Electron Cyclotron Maser Emission as the Driving Mechanism in Long-Period Radio Transients

TL;DR

This paper proposes that electron cyclotron maser emission (ECME) explains the polarization, narrow pulses, and luminosities of long-period radio transients, suggesting they originate from slowly rotating neutron stars with low magnetic fields accreting from the interstellar medium.

Contribution

It introduces ECME as the mechanism behind LPRTs and explains their polarization and pulse profiles, linking their properties to neutron star magnetospheres and accretion.

Findings

ECME can produce highly polarized, narrow pulses consistent with observations.

Detectability favors slowly rotating neutron stars with low magnetic fields.

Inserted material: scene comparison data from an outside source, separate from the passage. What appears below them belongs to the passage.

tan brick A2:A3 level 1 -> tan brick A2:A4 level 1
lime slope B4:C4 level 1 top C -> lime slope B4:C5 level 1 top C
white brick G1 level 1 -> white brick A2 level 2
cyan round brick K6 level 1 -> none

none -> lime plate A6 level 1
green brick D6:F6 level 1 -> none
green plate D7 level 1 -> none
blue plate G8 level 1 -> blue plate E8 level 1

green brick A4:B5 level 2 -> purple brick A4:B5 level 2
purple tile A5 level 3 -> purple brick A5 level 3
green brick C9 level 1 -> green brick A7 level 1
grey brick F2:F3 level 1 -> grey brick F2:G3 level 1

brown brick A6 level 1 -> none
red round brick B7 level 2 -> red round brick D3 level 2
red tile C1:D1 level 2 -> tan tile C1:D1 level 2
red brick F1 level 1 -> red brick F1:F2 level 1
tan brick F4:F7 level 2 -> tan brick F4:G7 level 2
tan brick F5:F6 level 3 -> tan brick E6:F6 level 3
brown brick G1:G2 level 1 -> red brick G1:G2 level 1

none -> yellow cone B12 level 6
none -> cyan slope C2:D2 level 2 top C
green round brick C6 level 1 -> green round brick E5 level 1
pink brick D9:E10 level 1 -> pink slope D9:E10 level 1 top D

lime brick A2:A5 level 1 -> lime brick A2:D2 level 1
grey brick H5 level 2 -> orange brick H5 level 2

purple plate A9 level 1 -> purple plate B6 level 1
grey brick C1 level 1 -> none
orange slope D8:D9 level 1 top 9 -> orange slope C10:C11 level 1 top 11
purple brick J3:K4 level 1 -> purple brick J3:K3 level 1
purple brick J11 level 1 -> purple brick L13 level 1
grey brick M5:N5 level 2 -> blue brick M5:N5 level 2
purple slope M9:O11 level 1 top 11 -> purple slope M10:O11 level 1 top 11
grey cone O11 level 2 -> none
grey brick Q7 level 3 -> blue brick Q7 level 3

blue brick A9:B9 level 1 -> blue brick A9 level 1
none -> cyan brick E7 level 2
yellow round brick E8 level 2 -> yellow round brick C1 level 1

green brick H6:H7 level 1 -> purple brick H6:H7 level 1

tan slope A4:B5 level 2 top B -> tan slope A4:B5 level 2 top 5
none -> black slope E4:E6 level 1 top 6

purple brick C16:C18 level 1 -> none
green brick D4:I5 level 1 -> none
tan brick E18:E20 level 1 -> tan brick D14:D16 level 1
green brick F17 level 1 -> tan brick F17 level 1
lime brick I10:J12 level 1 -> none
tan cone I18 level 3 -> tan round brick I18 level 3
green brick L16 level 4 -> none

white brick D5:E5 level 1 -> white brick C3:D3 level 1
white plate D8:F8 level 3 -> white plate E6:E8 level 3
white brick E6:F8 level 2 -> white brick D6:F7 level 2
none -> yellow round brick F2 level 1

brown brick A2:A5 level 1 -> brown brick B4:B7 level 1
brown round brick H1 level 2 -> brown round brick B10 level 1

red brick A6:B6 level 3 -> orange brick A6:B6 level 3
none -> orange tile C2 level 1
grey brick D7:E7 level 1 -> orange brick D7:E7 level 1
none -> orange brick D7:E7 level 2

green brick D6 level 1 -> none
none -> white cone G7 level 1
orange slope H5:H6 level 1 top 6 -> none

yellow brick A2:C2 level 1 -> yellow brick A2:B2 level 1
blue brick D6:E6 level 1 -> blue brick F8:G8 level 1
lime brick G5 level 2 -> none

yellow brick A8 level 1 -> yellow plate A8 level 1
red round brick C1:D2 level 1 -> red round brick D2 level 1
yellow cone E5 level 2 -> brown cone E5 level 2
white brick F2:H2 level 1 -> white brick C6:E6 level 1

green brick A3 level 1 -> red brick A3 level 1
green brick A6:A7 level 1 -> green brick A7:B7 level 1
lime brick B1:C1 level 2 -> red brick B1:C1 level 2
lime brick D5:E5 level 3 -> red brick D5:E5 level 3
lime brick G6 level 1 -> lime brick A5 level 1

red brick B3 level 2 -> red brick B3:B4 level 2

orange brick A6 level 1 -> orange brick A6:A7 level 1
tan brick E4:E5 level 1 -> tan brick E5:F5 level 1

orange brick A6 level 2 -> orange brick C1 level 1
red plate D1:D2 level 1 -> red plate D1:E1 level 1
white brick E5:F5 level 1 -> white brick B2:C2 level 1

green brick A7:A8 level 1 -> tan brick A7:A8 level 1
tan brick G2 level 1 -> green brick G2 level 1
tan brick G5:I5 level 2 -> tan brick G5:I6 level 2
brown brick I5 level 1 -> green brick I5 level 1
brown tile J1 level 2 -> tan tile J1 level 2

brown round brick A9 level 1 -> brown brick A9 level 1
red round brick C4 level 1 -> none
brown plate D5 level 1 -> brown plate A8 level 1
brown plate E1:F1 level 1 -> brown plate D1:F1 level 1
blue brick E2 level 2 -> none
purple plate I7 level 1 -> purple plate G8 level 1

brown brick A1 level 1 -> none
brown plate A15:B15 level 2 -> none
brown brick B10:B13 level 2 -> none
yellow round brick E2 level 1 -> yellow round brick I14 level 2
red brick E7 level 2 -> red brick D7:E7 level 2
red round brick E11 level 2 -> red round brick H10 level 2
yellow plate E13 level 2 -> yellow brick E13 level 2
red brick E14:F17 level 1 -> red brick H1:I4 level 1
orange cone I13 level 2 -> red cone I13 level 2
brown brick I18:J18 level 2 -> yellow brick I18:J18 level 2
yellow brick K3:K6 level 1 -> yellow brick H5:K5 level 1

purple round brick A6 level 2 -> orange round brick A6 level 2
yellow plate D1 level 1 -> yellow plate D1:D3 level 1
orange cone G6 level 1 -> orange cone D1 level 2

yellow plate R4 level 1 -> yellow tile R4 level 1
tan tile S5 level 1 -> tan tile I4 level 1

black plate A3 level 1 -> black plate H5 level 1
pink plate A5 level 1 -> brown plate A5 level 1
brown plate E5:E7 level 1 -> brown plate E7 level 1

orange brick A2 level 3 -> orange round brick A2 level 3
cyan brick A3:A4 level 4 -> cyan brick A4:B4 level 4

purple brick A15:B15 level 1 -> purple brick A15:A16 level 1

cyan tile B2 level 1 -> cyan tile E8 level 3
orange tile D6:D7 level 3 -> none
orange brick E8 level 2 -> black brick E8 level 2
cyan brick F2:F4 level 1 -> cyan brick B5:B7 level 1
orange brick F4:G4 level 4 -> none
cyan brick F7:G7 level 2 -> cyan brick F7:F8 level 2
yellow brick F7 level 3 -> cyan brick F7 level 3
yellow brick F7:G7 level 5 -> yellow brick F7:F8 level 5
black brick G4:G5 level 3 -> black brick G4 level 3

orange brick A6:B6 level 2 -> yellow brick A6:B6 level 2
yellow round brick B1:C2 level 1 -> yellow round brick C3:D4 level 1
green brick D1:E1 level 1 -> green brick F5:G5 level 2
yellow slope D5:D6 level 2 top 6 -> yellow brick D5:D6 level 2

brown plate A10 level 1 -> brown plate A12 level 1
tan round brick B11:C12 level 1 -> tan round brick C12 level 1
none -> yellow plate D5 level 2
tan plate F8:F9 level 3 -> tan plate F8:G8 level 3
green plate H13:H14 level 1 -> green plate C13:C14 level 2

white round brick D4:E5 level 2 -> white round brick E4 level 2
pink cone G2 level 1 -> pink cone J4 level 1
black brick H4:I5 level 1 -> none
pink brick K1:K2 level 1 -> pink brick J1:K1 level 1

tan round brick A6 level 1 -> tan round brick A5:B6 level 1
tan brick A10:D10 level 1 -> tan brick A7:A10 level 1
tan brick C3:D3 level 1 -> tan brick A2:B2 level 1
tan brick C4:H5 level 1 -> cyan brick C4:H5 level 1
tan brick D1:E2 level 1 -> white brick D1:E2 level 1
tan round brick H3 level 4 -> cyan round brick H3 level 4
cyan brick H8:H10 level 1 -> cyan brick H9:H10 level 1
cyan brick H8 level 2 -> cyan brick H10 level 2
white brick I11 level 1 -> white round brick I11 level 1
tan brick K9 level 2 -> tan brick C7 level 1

Power levels are sufficient when considering strong beaming effects.

Abstract

Long-period radio transients (LPRTs) are highly polarised, coherent radio sources with periods of minutes to hours and bursts typically lasting 10 to 100 s. Here we consider the apparently isolated subclass of LPRTs and argue that electron cyclotron maser emission (ECME) explains their narrow duty cycles and polarisation properties. In particular, we show that intrinsically circular ECME can emerge as predominantly linear after undergoing Faraday conversion in an overlying magnetospheric plasma layer, thus reconciling the observed high linear fractions with a circularly polarised maser. In this picture, a rotating oblique magnetosphere beams radiation into a thin, hollow emission cone whose surface lies almost perpendicular to the local magnetic field. The observed very narrow pulses arise when the line of sight skims the cone, while broader profiles and weak leading or trailing components occur when multiple azimuths along the emission ring meet the maser resonance condition. The observed isotropic-equivalent luminosities of about 10^30 to 10^31 erg s^-1 correspond to modest intrinsic powers once strong ECME beaming is taken into account. We show that such power levels can be supplied by accretion from the interstellar medium (ISM), and that detectability at kiloparsec distances favours slowly rotating neutron stars with comparatively low surface magnetic fields below about 10^10 Gauss and low space velocities.